Demand for newly qualified construction and property surveyors is set to outstrip supply by more than 2,000 by 2021, according to a new report from the Society of Chartered Surveyors Ireland. The study bases that projection on annual economic growth of 3%, but if yearly growth were to rise to 4% - the shortfall in the number of surveyors could double to 4,000. With the European Commission forecasting growth for Ireland to be 5.7% this year and 4.1% next year, that 4,000 projection looks more realistic.

The report's author Dr Róisín Murphy, from Dublin Institute of Technology, said a lack of understanding of the role of a surveyor may be deterrent for potential new employees. "People may not be fully aware of the breadth of the profession. There are in fact 12 professional groups under three key pillars - construction, property, and land surveying." These covers areas such as valuation, asset management, and geomatic surveying.

Dr Murphy said the situation is so serious that the lack of supply of suitably qualified surveying professionals is now the primary constraint to employment growth. She added that in order to address the shortfall in qualified surveyors, there needs to be greater awareness of the profession and it must be promoted, and invested in at third level. "We also need to ensure that the third-level sector has the capacity to meet the additional enrolment that needs to happen," she said.

She said the staff shortages are not just at entry level, with an increasing number of vacancies at senior level, which also need to be addressed. Most conservative estimates suggest we need to be building in the region of 30,000 new homes a year to catch up with demand in the housing market. Dr Murphy says a shortage of qualified surveyors is "not good for the housing crisis." 

"But it's not only housing that surveyors are involved in, it's in every sector. When there is a shortage and potential wage inflation or tender price inflation, it can span not only house building and infrastructure, but also value for money in the roll-out of our NDP for example," she added.

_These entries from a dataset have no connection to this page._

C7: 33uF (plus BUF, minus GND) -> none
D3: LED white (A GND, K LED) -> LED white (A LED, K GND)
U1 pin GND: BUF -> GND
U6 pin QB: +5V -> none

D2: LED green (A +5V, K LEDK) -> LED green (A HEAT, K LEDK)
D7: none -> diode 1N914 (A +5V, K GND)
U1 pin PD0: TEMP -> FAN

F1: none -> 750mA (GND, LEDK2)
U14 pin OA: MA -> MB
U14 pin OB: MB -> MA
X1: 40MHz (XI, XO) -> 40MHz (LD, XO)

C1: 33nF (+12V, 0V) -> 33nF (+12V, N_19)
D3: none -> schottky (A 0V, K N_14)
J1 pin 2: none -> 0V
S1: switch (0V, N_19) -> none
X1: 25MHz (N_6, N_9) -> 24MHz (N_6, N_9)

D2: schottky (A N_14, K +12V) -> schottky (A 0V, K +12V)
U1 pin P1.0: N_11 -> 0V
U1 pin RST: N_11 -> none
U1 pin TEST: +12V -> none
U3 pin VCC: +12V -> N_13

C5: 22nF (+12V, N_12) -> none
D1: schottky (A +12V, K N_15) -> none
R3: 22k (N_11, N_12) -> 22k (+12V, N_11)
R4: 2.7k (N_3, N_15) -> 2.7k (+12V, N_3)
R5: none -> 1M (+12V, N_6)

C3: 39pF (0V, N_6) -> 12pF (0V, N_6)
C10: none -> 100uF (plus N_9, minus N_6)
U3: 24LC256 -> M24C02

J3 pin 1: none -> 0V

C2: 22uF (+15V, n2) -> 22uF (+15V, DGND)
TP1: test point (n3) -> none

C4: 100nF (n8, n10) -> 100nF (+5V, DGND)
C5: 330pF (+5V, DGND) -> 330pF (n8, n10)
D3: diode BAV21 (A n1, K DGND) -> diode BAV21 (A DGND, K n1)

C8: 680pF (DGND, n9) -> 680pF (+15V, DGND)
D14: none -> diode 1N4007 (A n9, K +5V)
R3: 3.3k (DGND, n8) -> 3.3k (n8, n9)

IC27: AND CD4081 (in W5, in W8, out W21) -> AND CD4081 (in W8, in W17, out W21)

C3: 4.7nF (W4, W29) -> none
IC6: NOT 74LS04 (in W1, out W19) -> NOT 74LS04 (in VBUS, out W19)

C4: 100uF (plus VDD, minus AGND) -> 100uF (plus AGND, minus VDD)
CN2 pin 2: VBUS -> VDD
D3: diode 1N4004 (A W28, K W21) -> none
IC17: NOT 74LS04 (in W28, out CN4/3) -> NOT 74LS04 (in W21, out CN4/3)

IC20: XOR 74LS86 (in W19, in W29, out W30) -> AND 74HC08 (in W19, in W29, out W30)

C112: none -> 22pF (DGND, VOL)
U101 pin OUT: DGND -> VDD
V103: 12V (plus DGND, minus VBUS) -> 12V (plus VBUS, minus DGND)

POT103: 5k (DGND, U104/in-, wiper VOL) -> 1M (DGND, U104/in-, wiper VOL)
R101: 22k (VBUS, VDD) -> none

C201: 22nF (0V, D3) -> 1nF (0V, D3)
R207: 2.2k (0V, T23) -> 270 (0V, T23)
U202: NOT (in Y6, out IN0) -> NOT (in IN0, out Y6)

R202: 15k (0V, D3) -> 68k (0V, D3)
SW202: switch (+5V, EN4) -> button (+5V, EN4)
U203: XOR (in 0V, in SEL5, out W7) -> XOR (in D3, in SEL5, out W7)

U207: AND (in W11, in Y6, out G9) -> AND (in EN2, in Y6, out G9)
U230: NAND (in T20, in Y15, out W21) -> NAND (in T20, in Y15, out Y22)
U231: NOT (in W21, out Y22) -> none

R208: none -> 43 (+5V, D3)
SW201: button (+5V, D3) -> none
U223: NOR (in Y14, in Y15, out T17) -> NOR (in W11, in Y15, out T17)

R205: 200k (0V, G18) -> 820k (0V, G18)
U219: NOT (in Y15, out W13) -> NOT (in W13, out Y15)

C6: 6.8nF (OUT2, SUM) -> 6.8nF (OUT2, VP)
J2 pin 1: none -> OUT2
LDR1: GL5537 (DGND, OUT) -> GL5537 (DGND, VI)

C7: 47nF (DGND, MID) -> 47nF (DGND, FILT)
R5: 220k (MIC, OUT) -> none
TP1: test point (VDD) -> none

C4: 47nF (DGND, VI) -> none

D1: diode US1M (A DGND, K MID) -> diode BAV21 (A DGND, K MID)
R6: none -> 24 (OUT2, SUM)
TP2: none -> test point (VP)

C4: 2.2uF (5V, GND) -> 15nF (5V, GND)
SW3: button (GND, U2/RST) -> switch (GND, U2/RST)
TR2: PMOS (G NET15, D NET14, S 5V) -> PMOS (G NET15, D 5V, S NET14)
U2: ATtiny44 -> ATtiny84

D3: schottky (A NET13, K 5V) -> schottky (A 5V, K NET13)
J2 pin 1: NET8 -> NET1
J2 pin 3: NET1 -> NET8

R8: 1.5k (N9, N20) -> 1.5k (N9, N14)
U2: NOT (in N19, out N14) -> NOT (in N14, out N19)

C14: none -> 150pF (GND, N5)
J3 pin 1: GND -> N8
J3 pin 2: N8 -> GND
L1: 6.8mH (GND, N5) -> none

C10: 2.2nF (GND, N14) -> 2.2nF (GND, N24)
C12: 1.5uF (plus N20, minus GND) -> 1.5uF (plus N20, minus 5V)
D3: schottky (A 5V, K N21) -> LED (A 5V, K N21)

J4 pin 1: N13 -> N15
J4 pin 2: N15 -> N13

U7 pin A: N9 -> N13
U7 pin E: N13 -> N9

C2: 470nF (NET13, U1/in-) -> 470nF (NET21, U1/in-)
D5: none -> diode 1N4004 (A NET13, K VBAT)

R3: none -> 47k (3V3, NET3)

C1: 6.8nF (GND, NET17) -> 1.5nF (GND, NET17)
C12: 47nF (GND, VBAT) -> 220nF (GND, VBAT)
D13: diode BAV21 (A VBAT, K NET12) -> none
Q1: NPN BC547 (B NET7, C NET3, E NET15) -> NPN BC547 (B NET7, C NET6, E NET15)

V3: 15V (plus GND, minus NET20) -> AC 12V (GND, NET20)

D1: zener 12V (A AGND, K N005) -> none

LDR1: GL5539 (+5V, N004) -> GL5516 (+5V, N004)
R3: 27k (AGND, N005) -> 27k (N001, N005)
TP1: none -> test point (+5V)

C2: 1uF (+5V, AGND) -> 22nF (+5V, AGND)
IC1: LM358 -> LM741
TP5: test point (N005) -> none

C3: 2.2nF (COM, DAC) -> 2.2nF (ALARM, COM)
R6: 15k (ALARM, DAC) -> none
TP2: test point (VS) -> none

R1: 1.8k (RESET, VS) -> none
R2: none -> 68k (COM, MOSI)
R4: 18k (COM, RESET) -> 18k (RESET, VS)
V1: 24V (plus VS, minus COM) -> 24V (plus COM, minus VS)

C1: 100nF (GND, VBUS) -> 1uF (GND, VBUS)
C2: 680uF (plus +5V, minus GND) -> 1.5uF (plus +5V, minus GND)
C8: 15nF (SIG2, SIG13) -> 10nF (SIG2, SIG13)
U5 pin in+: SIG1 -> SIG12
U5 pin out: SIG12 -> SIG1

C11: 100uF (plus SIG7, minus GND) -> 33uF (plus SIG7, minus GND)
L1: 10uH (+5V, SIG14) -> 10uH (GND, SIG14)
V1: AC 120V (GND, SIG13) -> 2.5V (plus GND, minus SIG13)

MORNING BRIEFS - Harley-Davidson is set to move some production away from the US to avoid tariffs. This saw shares in the US motorbike manufacturer close down 5% percent. Other companies likely to feel the impact of recent US trade tariffs also suffered losses. Heavy machinery maker Caterpillar's shares fell by nearly 4%, while aircraft maker Boeing dropped 7.7%.

*** Uncertainty over Brexit has halved new investment in the British car industry, according to the UK's biggest car manufacturing lobby. The Society of Motor Manufacturers and Traders said fresh investments into new plant, machinery, and model development fell below £350m between January and June, down from almost £650m the same time last year. 

*** A new study suggests Dublin is the most expensive euro zone city for expatriate employees to live in. Mercer's latest Cost of Living Survey shows Dublin has moved up 34 places - from 66th to 32nd position overall. Hong Kong has passed Luanda in Angola to become the most expensive city for expatriates, according to the research.